There is a solution of sorts, being tried by some almond growers and apiculteurs together. Wild flowers are being planted in between the almond trees instead of completely clearing the ground between the trees, providing a natural mulch for the trees as well. At the same time, flowering hedges are being planted around the almond orchards, instead of plain fences, making a natural barrier that the bees appreciate. And there is plant diversity as well. Rewilding here we come! Old remedies proving to be the best again.

But now I feel guilty because it’s people like me spreading almond butter on my toast, and masses of vegans insisting on an alternative to cows’ milk, such as almond milk, that is causing an increase in demand for almonds and, therefore, an increasing use of bee-hire to pollinate the blossom. Oh boy!

Talking of veganism, there is this:-

“Burger King has launched its first plant-based burger in the UK, but it is not suitable for vegans because of the way it is cooked. The soy-based version of the chain’s Whopper beefburger will be available in UK restaurants from Monday, but is cooked on the same grill as meat, meaning that many non-meat eaters will refuse to eat it. Instead, the fast-food chain is aiming the new burger, which it has named the Rebel Whopper, at “flexitarians” – people who eat meat but are reducing their intake of animal products. Toni Vernelli, international head of communications and marketing at Veganuary, a campaign to encourage people to go meat, dairy and egg-free for the month of January, complimented the burger.”

And yesterday I walked past a Greggs, the bakers, where they had big posters about their really successful vegan sausage roll. In fact, it has been so successful Greggs are paying all their employees a bonus in gratitude for the their part in the success of the sausage roll! Gone are the days when vegetarians and vegans ate plates of lentils. Now they can pretend to eat ordinary food and feel smug about it. Although personally I have never understood the need to have pretend meat products if you are a determinedly ethical vegetarian or vegan.
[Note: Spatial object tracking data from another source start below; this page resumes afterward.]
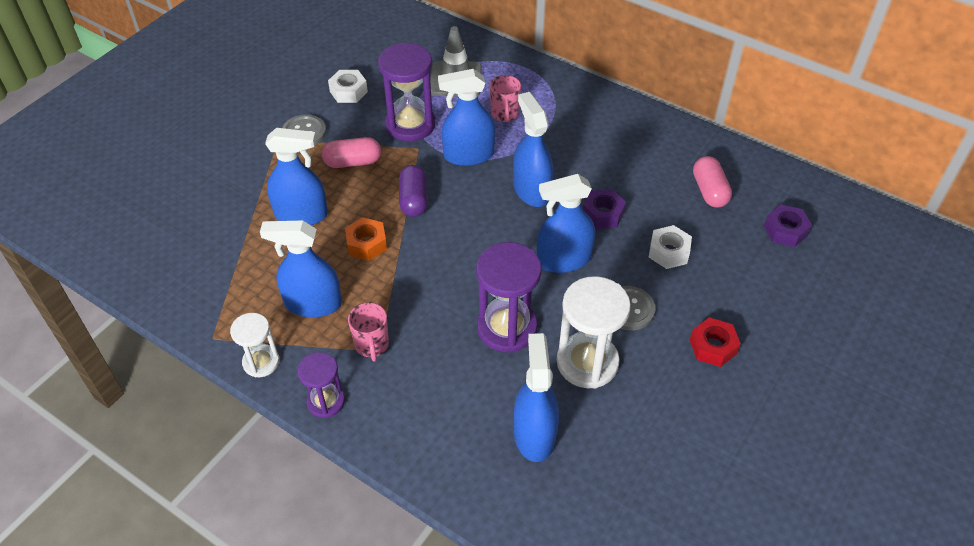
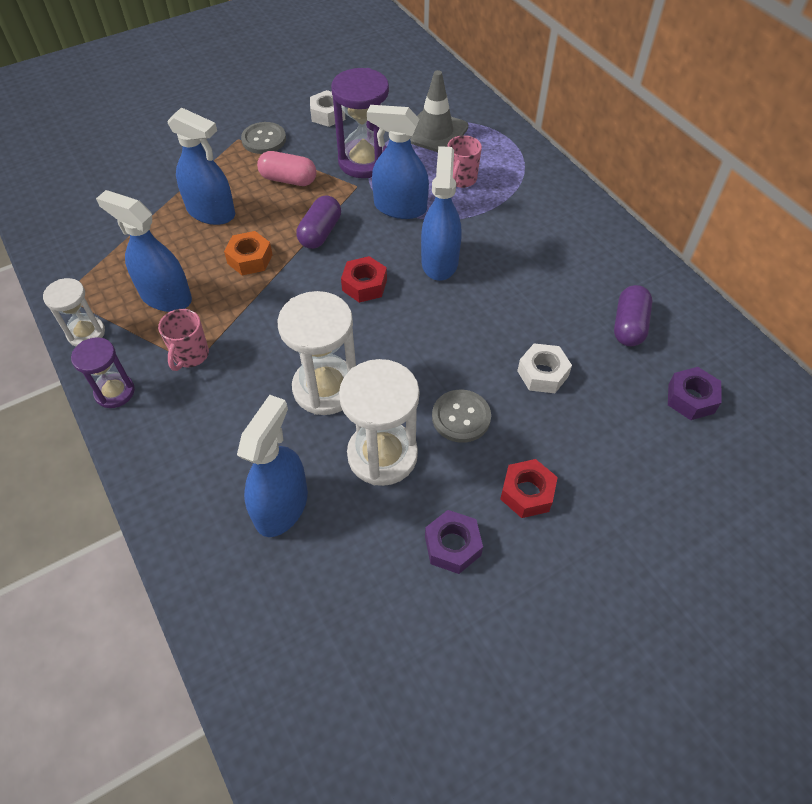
camera: 25 degrees right, 5 degrees up
(482, 231) = (364, 285): none -> red nut
(507, 328) = (325, 388): purple hourglass -> white hourglass
(563, 260) = (426, 341): blue spray bottle -> none
(603, 214) = (497, 310): purple nut -> purple nut (452, 546)
(709, 191) = (629, 326): pink capsule -> purple capsule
However, according to George Monbiot “Eating is now a moral minefield, as almost everything we put in our mouths – from beef to avocados, cheese to chocolate, almonds to tortilla chips, salmon to peanut butter – has an insupportable environmental cost.” In the not too distant future, he tells us, we need to be eating lab-made food instead of naturally grown food. Hmm! So much for natural remedies. Maybe we have gone beyond that point.

Ah well, here is a new acronym: FOMO - FEAR OF MISSING OUT!! This is a very modern phobia.

And here are some words that the BBC says have fallen out of use, but which I think we should try to re-introduce:-

 Vizzying-hole A Scots word for a peephole in a door, derived from the Old French word visée meaning ‘look’. “Sheila, have a quick shufty through the vizzying-hole and see if the maid’s coming while I stuff these towels in the suitcase.”

 Gongoozler A person who likes to mindlessly stare (at anything). If only we all had more time to stare idly and do nothing. The word survives in and around the canal boat community, to this day. “Yeah, I’ll try and make it to your wedding, but I’ve got a lot of gongoozling planned for that weekend.”

Snollygoster A 19th century American term for an unprincipled, dishonest person, especially a politician. “That snollygoster came up to kiss my baby, but nicked my phone when I wasn’t looking.”

Mumpsimus An obstinate person who holds on rigidly to a certain set of beliefs even though they are wrong or disproved. The term may have been coined by Erasmus. “That silly mumpsimus still thinks Sporty was the best Spice Girl when everybody knows it was Posh.”

 Wamblecropt To have digestive issues that are so severe, you can’t physically move. “I should never have had that sixteen piece chicken finger combo pack and Viennetta all to myself, now I’m wamblecropt.”

You can see where Lewis Carroll and Roald Dahl got some of their strange vocabulary ideas from.